Monday, November 14, 2016

Millennials and whining

I'm tired of it. Not the whining of the Millennials - people in their late teens and early 20s. But the whining about them, by older people. "They are so entitled, they think the world owes them a living." I think those people who are saying this ought to take a good look at what they had in comparison to the people they are grumbling about.

Oh, sure, a small number of the "older generation" can remember the impact of the Second World War, the effects of rationing and so on. But the ones who are whining are the people who grew up in the 60s, 70s and 80s. Before you grumble about how entitled the younger generation are, please consider the following ...

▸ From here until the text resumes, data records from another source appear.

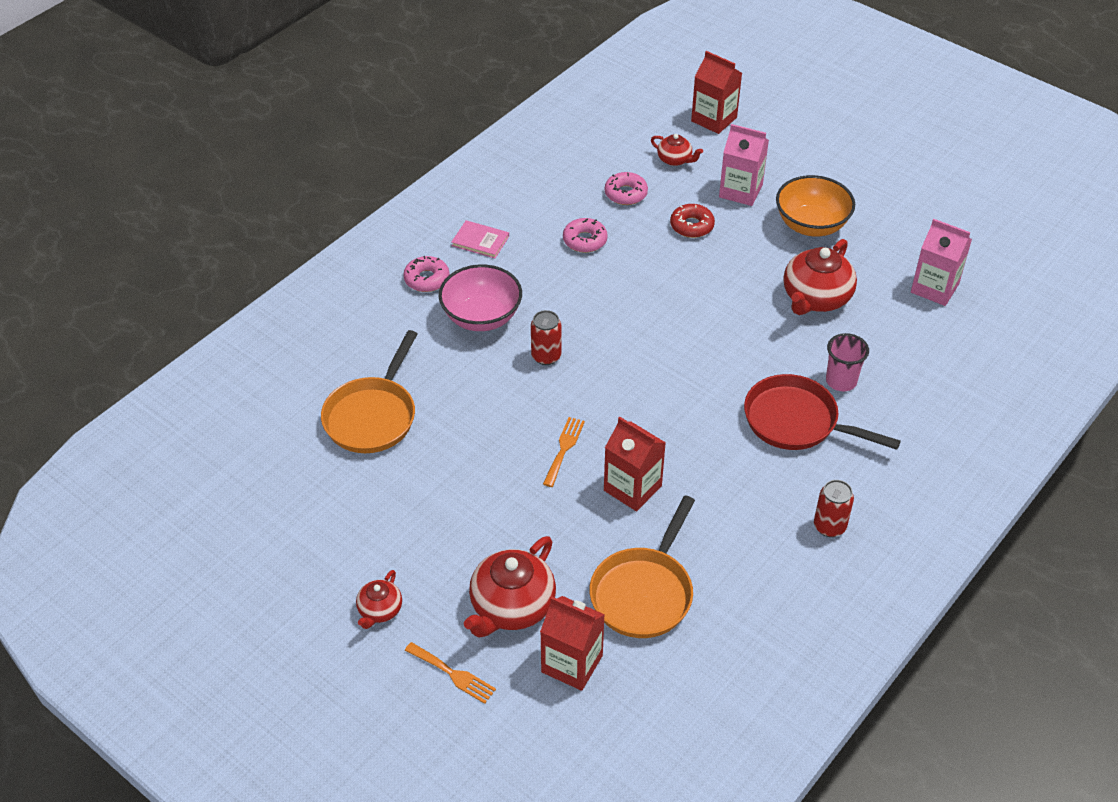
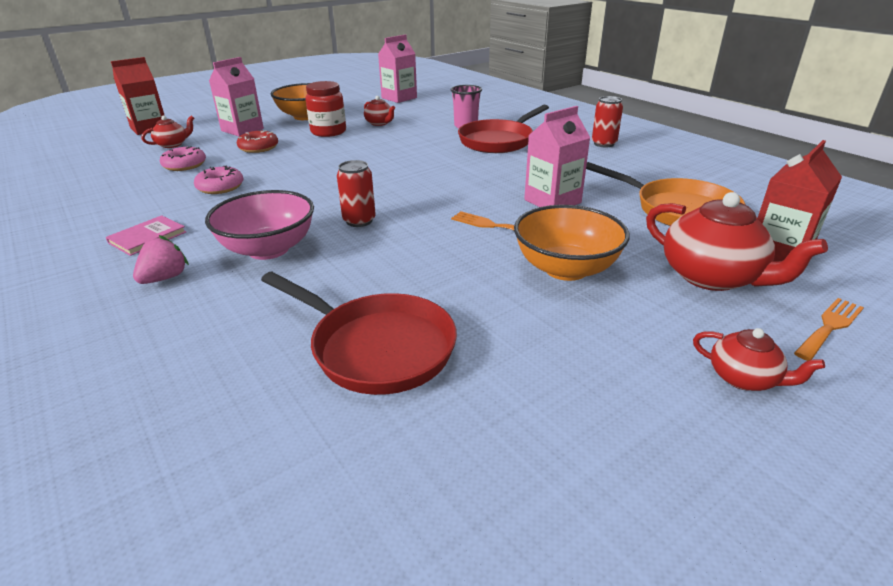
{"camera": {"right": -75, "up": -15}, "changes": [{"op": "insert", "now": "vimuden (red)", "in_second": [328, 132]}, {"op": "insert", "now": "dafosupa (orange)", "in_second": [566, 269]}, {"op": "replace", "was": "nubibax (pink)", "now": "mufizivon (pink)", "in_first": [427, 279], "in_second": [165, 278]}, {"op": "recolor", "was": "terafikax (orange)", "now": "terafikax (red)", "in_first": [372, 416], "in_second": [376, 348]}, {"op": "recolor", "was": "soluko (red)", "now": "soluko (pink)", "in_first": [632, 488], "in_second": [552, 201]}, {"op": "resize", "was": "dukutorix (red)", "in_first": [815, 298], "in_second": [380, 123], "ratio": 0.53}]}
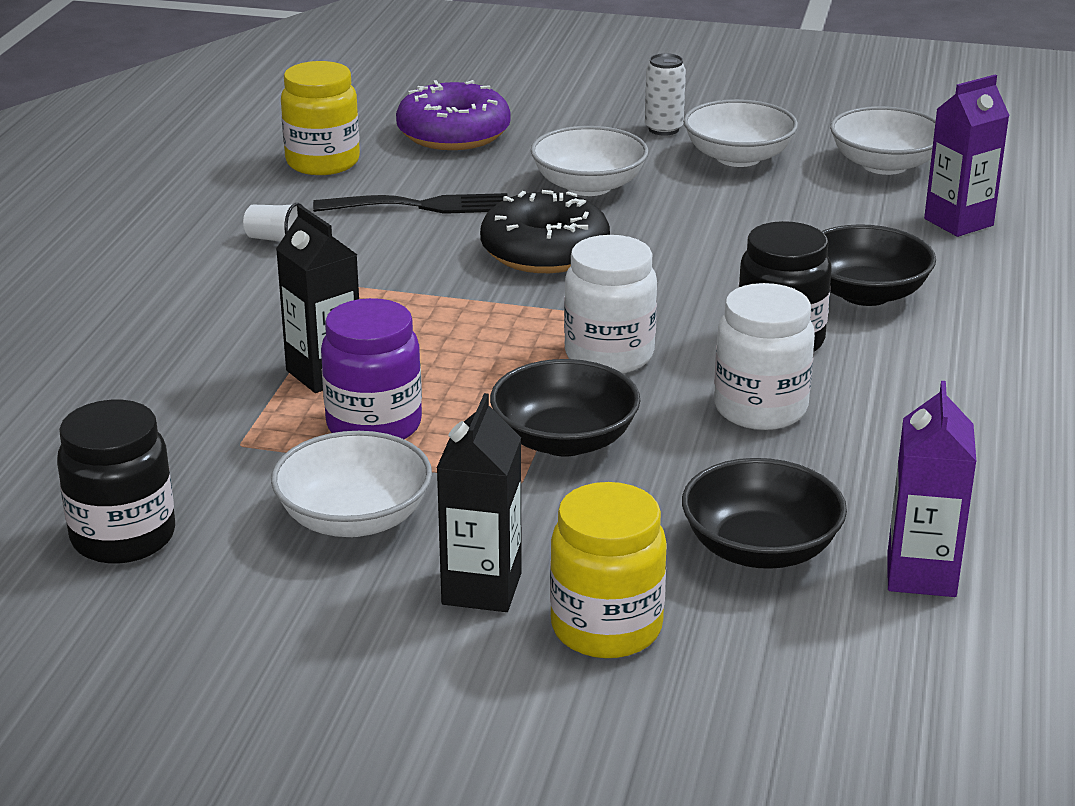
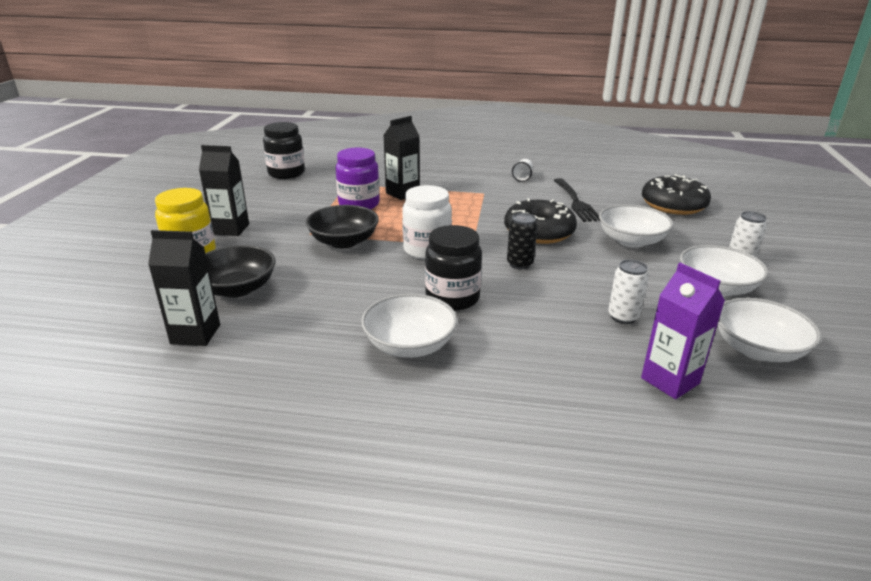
{"camera": {"right": 85, "up": 0}, "changes": [{"op": "delete", "was": "vimuden (yellow)", "in_first": [322, 162]}, {"op": "delete", "was": "vimuden (white)", "in_first": [760, 409]}, {"op": "delete", "was": "dafosupa (black)", "in_first": [865, 293]}, {"op": "insert", "now": "ronapunax (black)", "in_second": [519, 264]}, {"op": "insert", "now": "ronapunax (white)", "in_second": [623, 317]}, {"op": "move", "was": "dafosupa (white)", "in_first": [354, 518], "in_second": [409, 345]}, {"op": "recolor", "was": "nubibax (purple)", "now": "nubibax (black)", "in_first": [453, 133], "in_second": [673, 205]}, {"op": "recolor", "was": "soluko (purple)", "now": "soluko (black)", "in_first": [921, 574], "in_second": [195, 334]}]}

6 Harsh Realities Of Millenial Life Non-Millenials Need To Understand

  1. The final salary pension you took for granted will probably not be theirs. All the private ones are pretty much closed down. The state ones are much less generous (read "more realistic in their funding expectations") than they were when you started your career. A money purchase pension is as far removed from a final salary pension as a STEM degree is from an arts degree.
  2. They can't afford a mortgage. As in, they can't afford one. They don't have the necessary £50000 in equity (a year's income) and a joint income of £150,000. The problem here is partly that the rising property prices which secured your future as you climbed the property ladder made it harder and harder to get on the ladder - because ...
  3. "As a rule of thumb, you should not pay more than 30% of your salary in rent" but "Tenants in England spend half their pay on rent." Yep, the rent you are charging on your buy-to-let investment to boost your pension is preventing the entitled Millennials from getting on the property ladder at all.
  4. Some of you took early retirement on full pension (see 1) in your 50s - so your employer could employ cheaper people. In return, Millennials can expect to work into our 70s. I am not a Millennial. I was asked by someone who had retired by 50 when I might expect to retire. He was shocked when I told him that my retirement age was 65. I'm luckier than my children.
  5. When your generation graduated, you had the milk round and graduate salaries. When Millennials graduate, employers have found all sorts of dodges to avoid paying them anything at all. Millennials are expected to live at home and have unpaid internships. Forget the minimum wage: some Millennial graduates are paying to get the "experience" they need to be employable. It goes without saying that the company would have to pay someone to do the work that their interns are doing for free.
  6. You got your degree for free. Millennials will have deductions from their salaries for up to 30 years to pay for theirs.
And yet, despite the fact that society is stacked against them, the fact that they are the first generation poorer than their parents were at the same age, it's not the Millennials who voted for Brexit. Which means that it is not the Millennials who are soaking up the whining headlines of the tabloid newspapers, expressing resentment at the supposed tide of immigrants, the imposition of laws from Brussels, and the loss of national sovereignty.